무작위 합성 4량체의 경우, 이전에 나타낸 바와 같이 (도 5 참조), WT Phi29 DNApol 은 시험한 DNA 투입물 중 어느 것도 증폭시킬 수 없었다. 변이체 K64R 은 1 ng 의 DNA 투입만으로도 검출가능한 수율을 생성하였고, 더 낮은 양의 DNA 를 증폭시키는 민감도가 결여되었다. 반대로, M97K 및 M97K / K64R 돌연변이체 둘 모두는 시험한 DNA 투입물을 효율적으로 증폭시켰고, 이중 돌연변이체는 모든 경우에 더 높은 수율을 생성하였다.
무작위 합성 5량체의 경우, 모든 효소는 이들을 사용하여 증폭을 시작할 수 있었으나, 상이한 수준의 민감도 및 효율을 나타내었다. WT Phi29 DNApol 은 DNA 투입량이 감소하는 경우 증폭에서 상당한 감소를 보인 한편, 3 개의 본 발명의 변이체는 시험한 모든 조건에서 합리적인 효율을 유지하였다. 이중 돌연변이체 M97K / K64R 은 DNA 투입량과 관계없이 3 개의 본 발명의 변이체 중에서 가장 높은 증폭 효율을 나타내었으며, 따라서 최상의 민감도를 나타내었다.
무작위 합성 6량체의 경우, 모든 효소는 시험한 각각의 DNA 투입물의 증폭을 개시하기 위해 이들을 효율적으로 사용할 수 있었으며, 모든 경우에 주목할만한 증폭 수율을 나타내었다. 3 개의 본 발명의 변이체는 WT Phi29 DNApol 을 넘어섰으며, 낮은 DNA 투입물이 분석된 경우 더 높은 증폭 수율을 나타내었다. 5량체로 발생하는 바와 같이, 이중 돌연변이체 M97K / K64R 은 DNA 투입량과 관계없이 3 개의 본 발명의 변이체 중에서 가장 높은 증폭 효율을 나타내었다.

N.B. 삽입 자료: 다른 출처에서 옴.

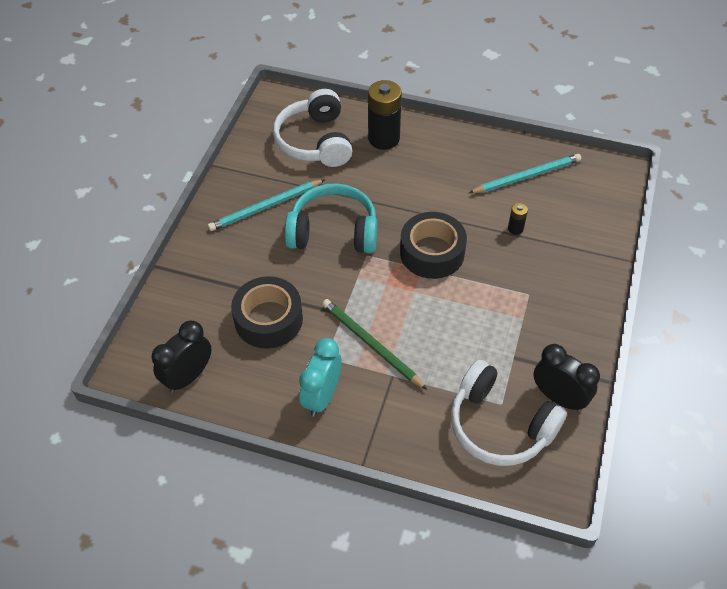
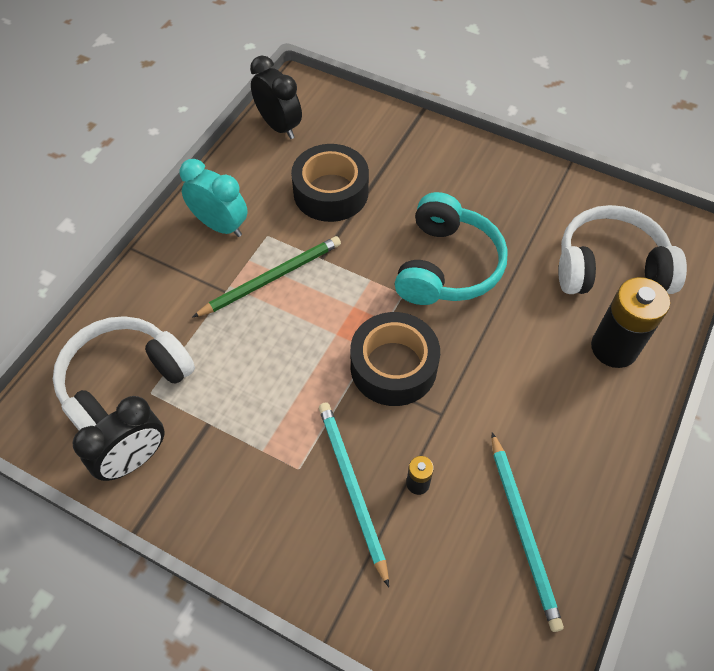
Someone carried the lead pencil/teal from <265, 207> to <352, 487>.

이전에 나타낸 바와 같이 (도 6 참조), M97K 및 M97K / K64R 변이체 둘 모두는 5량체 및 6량체를 사용하는 경우, 투입 DNA (비-주형 대조군, NTC) 의 부재 하에 상당한 증폭 수율을 나타내었다. 이러한 이유로, 높은 이온 강도 조건 (20 mM KCl; 57 mM NaCl; 45 mM (NH4)2SO4) 하에 동일한 민감도 분석을 실행하여, 프라이머-이량체 증폭에서 유래한 이러한 인공적 효과를 방지하였다.

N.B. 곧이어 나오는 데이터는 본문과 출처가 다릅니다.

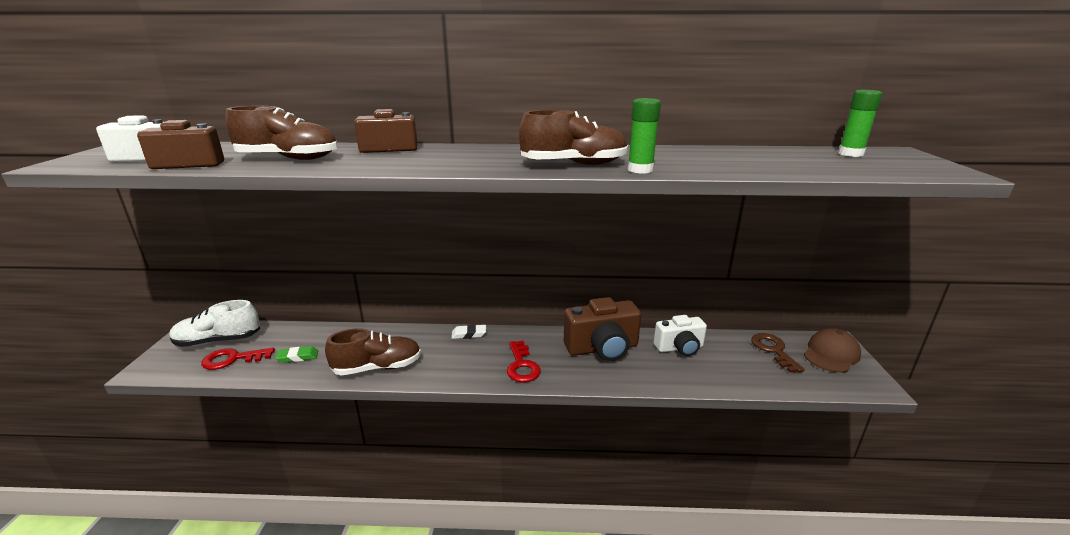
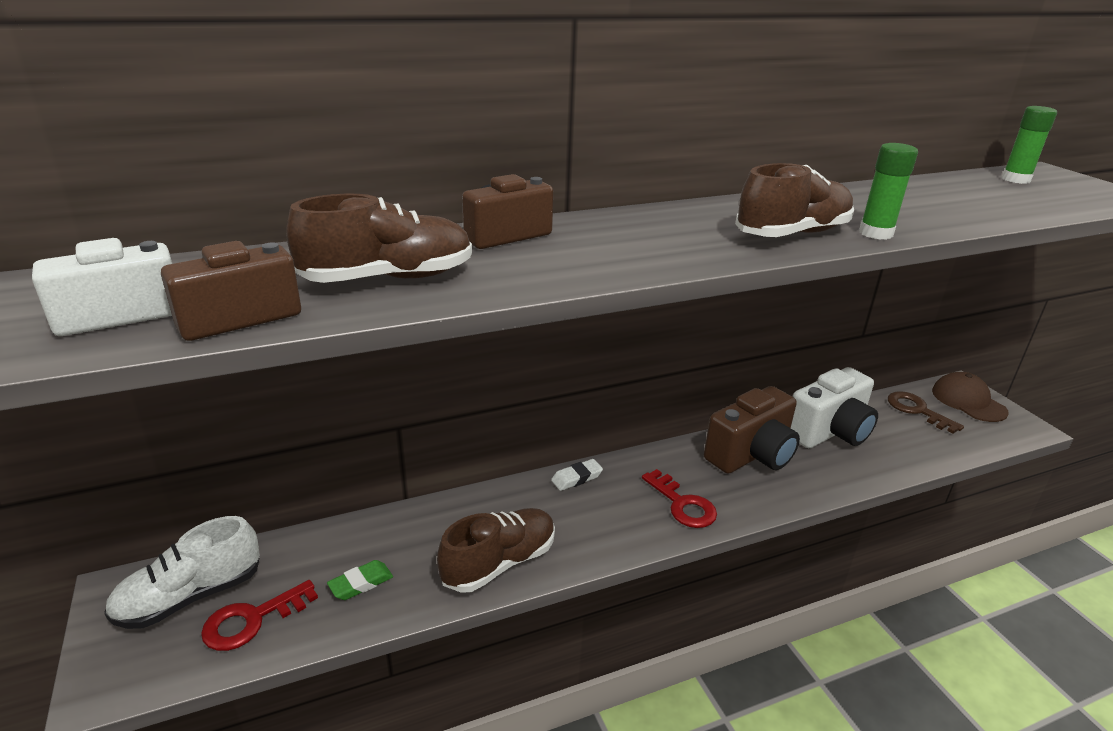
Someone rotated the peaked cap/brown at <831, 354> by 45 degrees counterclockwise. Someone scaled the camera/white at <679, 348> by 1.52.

높은 이온 강도 조건 (도 9, 하단 패널 참조) 하에, 무작위 합성 4량체는 낮은 이온 강도 조건과 비교하여 시험한 변이체 중에서 유사한 사용 패턴을 나타내었으나, 증폭 수율은 대부분의 경우 증가하였다. 이러한 규칙에 대한 예외는, 1 pg 및 10 pg DNA 투입으로 더 낮은 수율을 나타낸 변이체 M97K 였다.
높은 이온 강도 조건 하 무작위 합성 5량체의 경우, M97K 및 M97K / K64R 변이체는 민감도 및 효율 면에서 최상의 성능을 나타내었으며, 동일한 DNA 투입량으로의 낮은 이온 강도 조건과 비교하여 더 높은 증폭 수율을 나타내었다. 제한된 양의 DNA 를 시험한 경우 (1 및 10 pg) 반응의 이온 강도 증가는 변이체 K64R 의 증폭 효율 감소를 생성한 한편, 효율은 다른 두 투입물과 유사 (100 pg) 하거나 더 높았다 (1 ng). 놀랍게도, WT Phi29 DNApol 은 모든 경우에 이러한 조건 하에서 K64R 변이체를 넘어섰다.
높은 이온 강도 조건 하 무작위 합성 6량체의 경우, 이중 돌연변이체 K64R / M97K 는 낮은 이온 강도 조건 하에 수득한 결과와 비교하여 모든 DNA 투입으로 관찰된 수율을 증가시킨 유일한 변이체였다. 단일 돌연변이체 M97K 는 가장 낮은 투입 (1 및 10 pg) 으로 더 낮은 수율을 나타낸 한편, 100 pg 및 1 ng DNA 투입으로 수율을 증가시켰는데, 이는 민감도 감소를 나타낸다. 변이체 K64R 및 WT Phi29 DNApol 은 유사한 거동을 나타내었다. 5량체로 발생하는 바와 같이, WT Phi29 DNApol 은 모든 경우에 이러한 조건 하에 K64R 변이체보다 더 높은 증폭 수율을 생성하였다.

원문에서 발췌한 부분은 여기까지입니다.